But yes, fusion is a nuclear process. Even for atomic processes, you can't do what you are describing - crystals won't look smooth to atoms either - think about atomic force microscopy!
 
  • #28
Bengey said:
could we try mechanical confinement?
Here's an electromagnetic explanation at the macro level. (Though traditional EM fails at the quantum level).

Mechanically applied static force, or force applied by solid state structures, is electronic, i.e. a function of the forces between electrons. As you likely are aware, the energies involved with nuclear interactions are on the order of million times larger than those seen in chemical (electronic) interaction. So too the forces involved. F=qE. Statically applied chemical (electronic) bonds are nowhere near strong enough to overcome the coulomb force produced by nuclei when separated by the radius of the nucleus.

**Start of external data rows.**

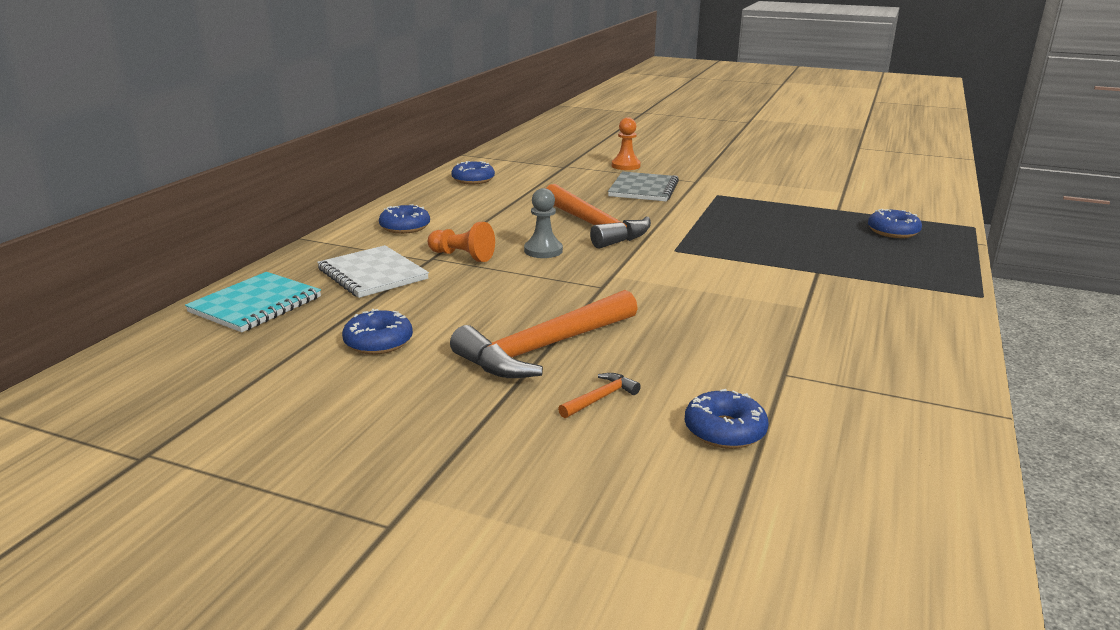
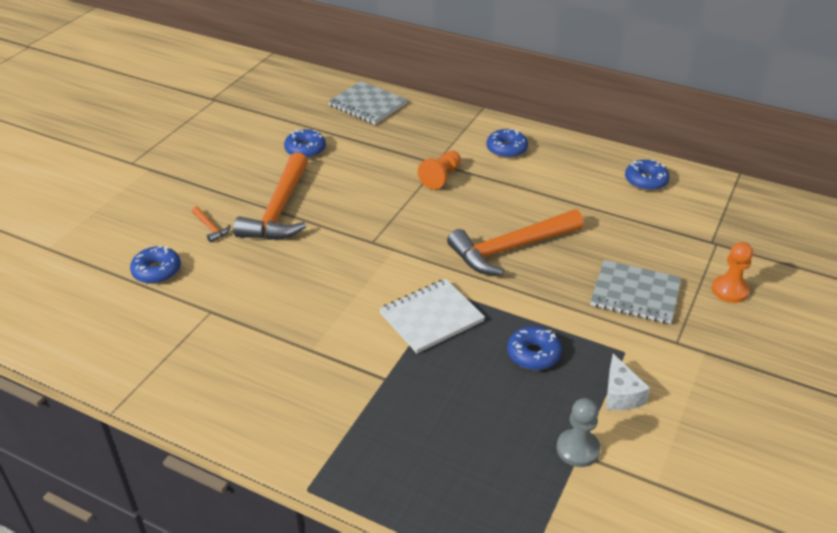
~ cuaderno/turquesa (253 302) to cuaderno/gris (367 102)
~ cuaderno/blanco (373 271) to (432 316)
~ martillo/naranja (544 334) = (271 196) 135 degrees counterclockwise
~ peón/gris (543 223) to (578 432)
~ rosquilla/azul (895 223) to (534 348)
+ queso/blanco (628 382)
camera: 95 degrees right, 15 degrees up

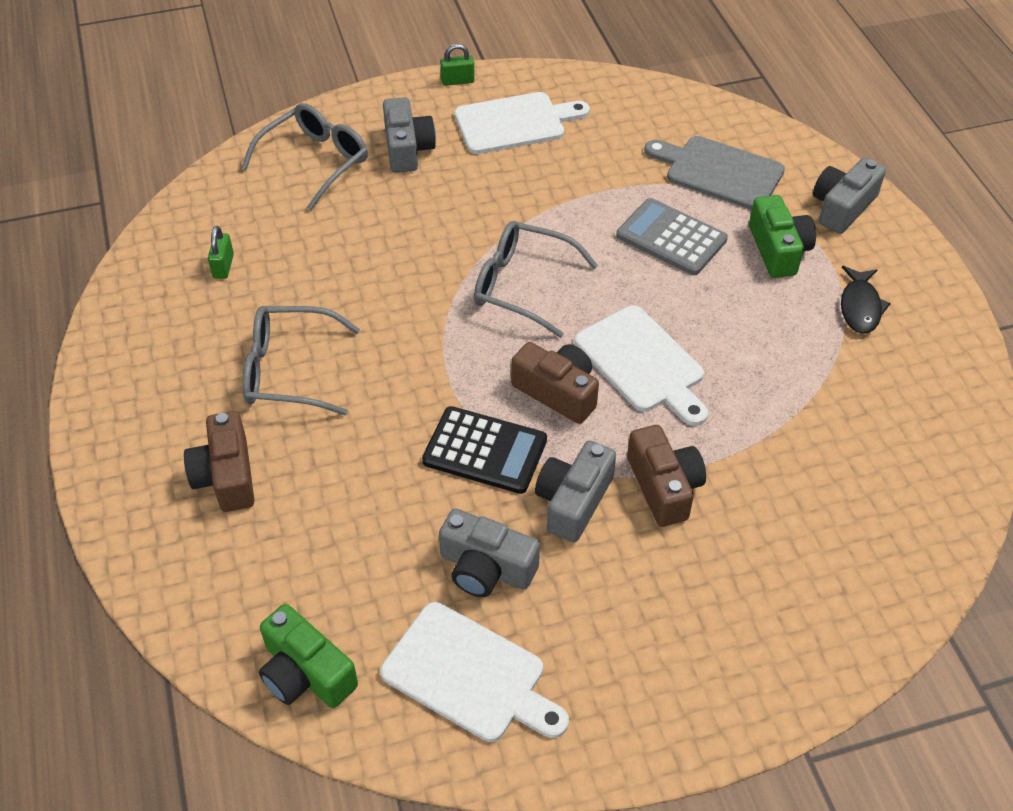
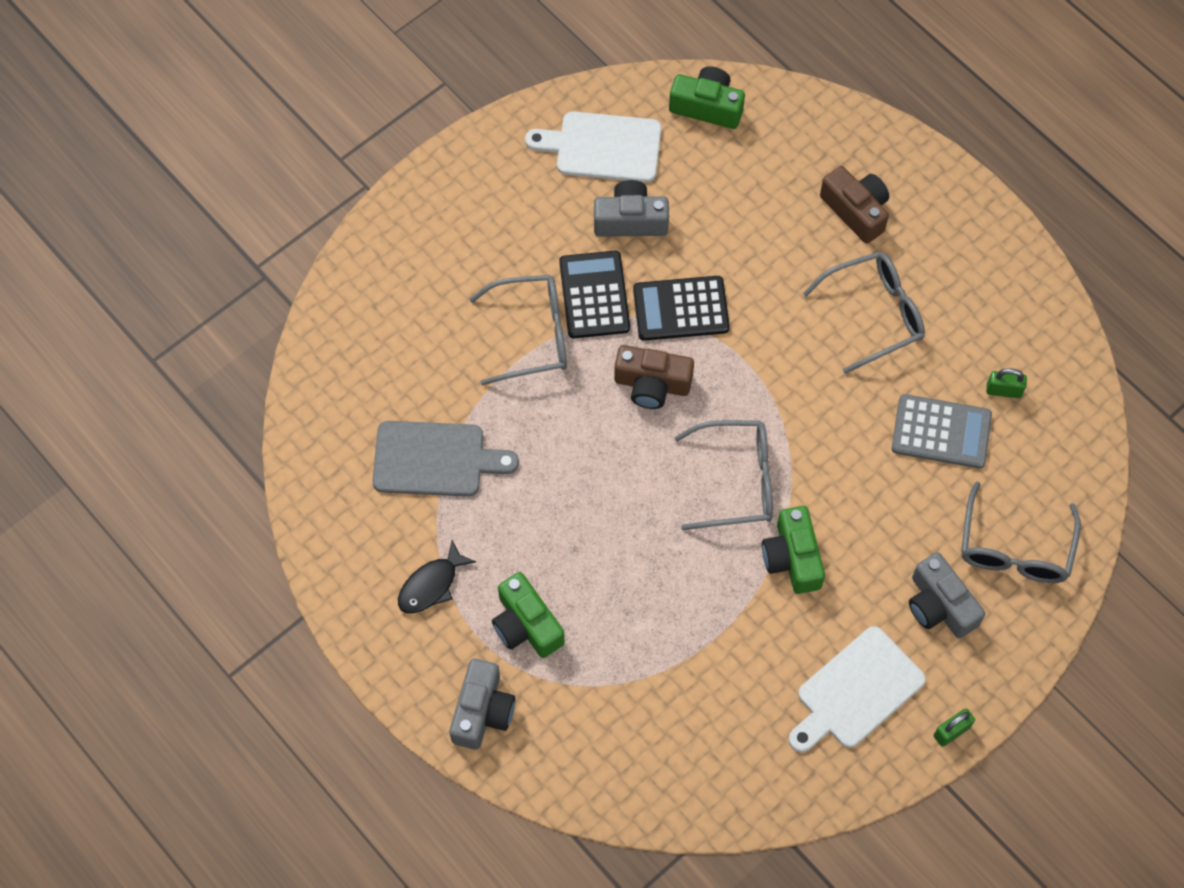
~ candado/verde (221 252) = (1006 383) 60 degrees counterclockwise
~ cámara/gris (575 492) to calculadora/negro (594 294)
- tabla de cortar/blanco (641 366)
~ calculadora/gris (672 236) to (942 431)
~ cámara/marrón (666 476) to gafas/gris (518 330)
~ tabla de cortar/gris (714 173) to (445 459)
~ pez/negro (866 300) = (437 576) 120 degrees counterclockwise
+ cámara/verde (793 550)
camera: 155 degrees right, 15 degrees up

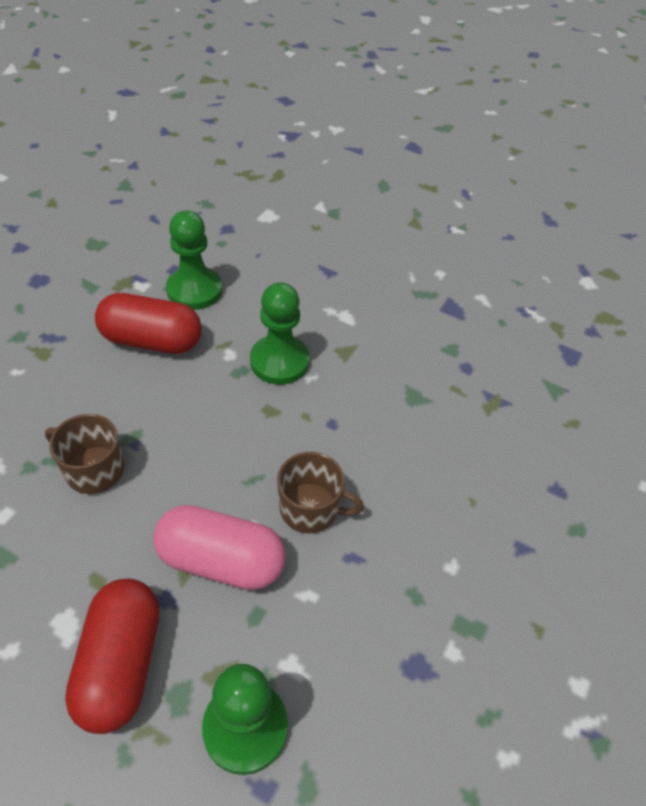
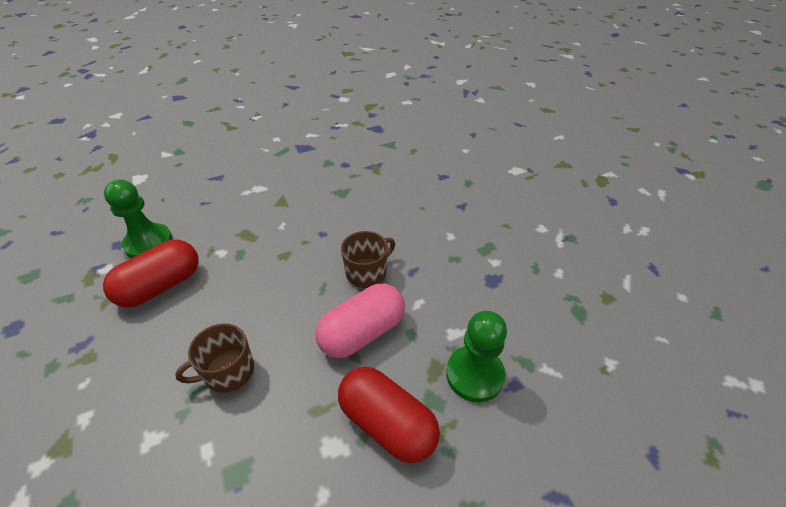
- peón/verde (280 333)
camera: 50 degrees left, 5 degrees down

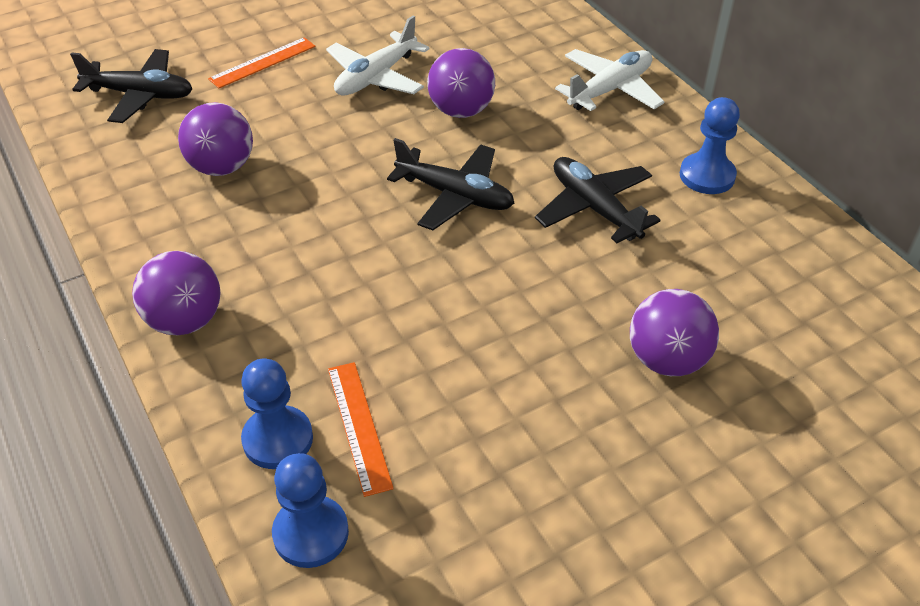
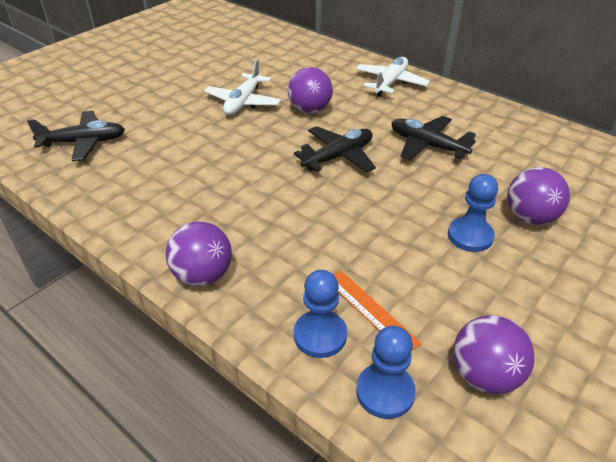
~ pelota/morado (215 139) to (494 354)
- regla/naranja (261 62)
~ avión/negro (450 184) = (335 149) 45 degrees counterclockwise
~ peón/azul (710 145) to (473 213)
camera: 20 degrees left, 5 degrees down

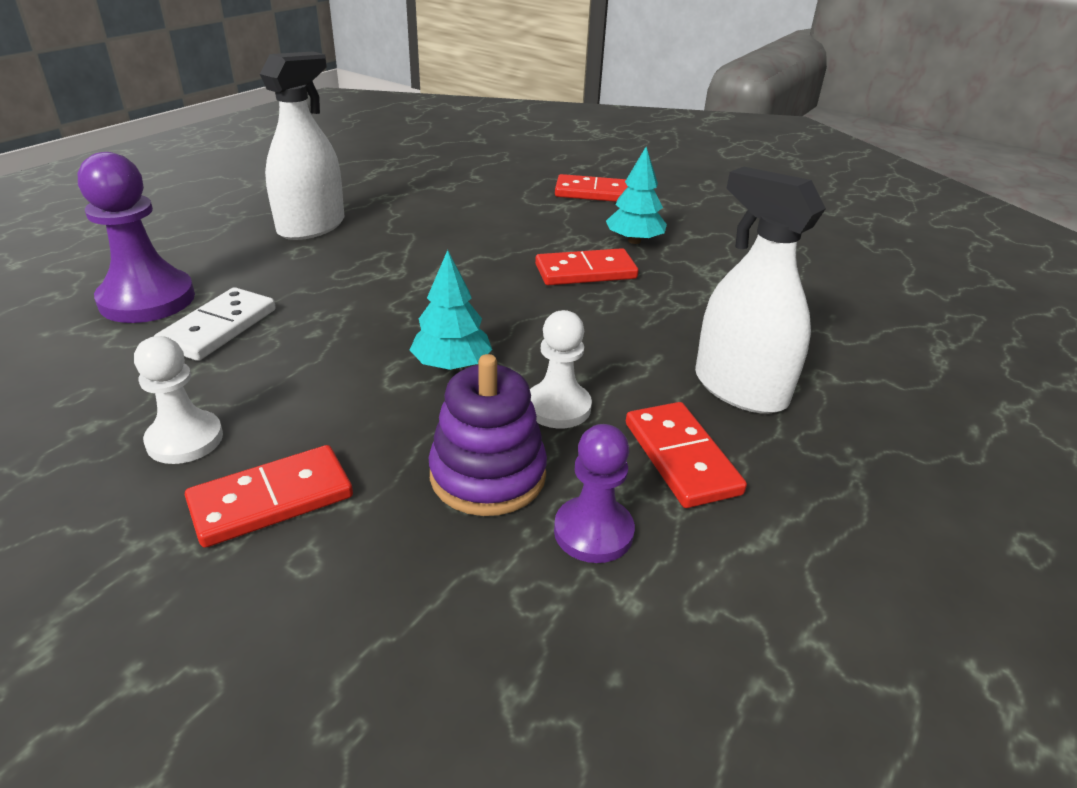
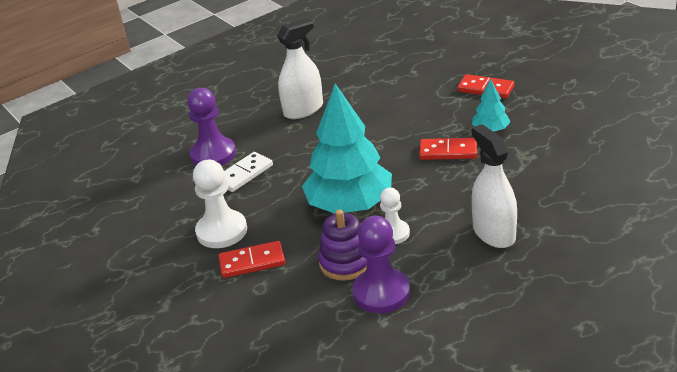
~ peón/blanco (178 400) = (220 204) x1.59
~ árbol/turquesa (451 310) = (347 148) x2.17
~ peón/morado (594 493) = (381 264) x1.59
- ficha de dominó/rojo (686 455)
camera: 25 degrees right, 0 degrees up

This is all to be expected, that only the forces on the order that found in the gravity of stars suffice to produce fusion and not in a sufficiently sharpened pair of scissors. Else the universe would look very different.
 
  • Like
Likes e.bar.goum and berkeman
  • #29
Though I knew on one level that it's about nuclei, I was imagining squeezing atoms. While we could try that, we'd only create molecules; we don't have the tech to squeeze nuclei. Thanks.
 
  • #30
You can induce chemical bonds via mechanical processes. Cold welding is an example.
 
  • Like
Likes mheslep
  • #31
Bengey said:
we don't have the tech to squeeze nuclei. Thanks.
No mechanical technology because the physics of solids does not it allow it. The technology for fusion does exist via inertial, electrostatic, and magnetic confinement of nuclei, or "squeezing" them if you like, and has for some time. Unfortunately so far nobody has proven how to do so without using more energy in the process than is produced (outside of fusion enhanced nuclear explosions).
 
  • #32
SupaVillain said:
When experimenting with fusion, why do we always go so big and make extremely expensive reactors that take years to create and even construct facilities for? I've seen some failed attempts at making fusion happen in carbon nanotubes, failing in the sense that the carbon nanotubes are just completely demolished. It makes more sense to me (I'm new to this stuff) to make small reactors that could fit in your hand or smaller to have far many more experiments conducted,had the same amount of money that's put into these massive reactors been put into a large quantity of smaller projects.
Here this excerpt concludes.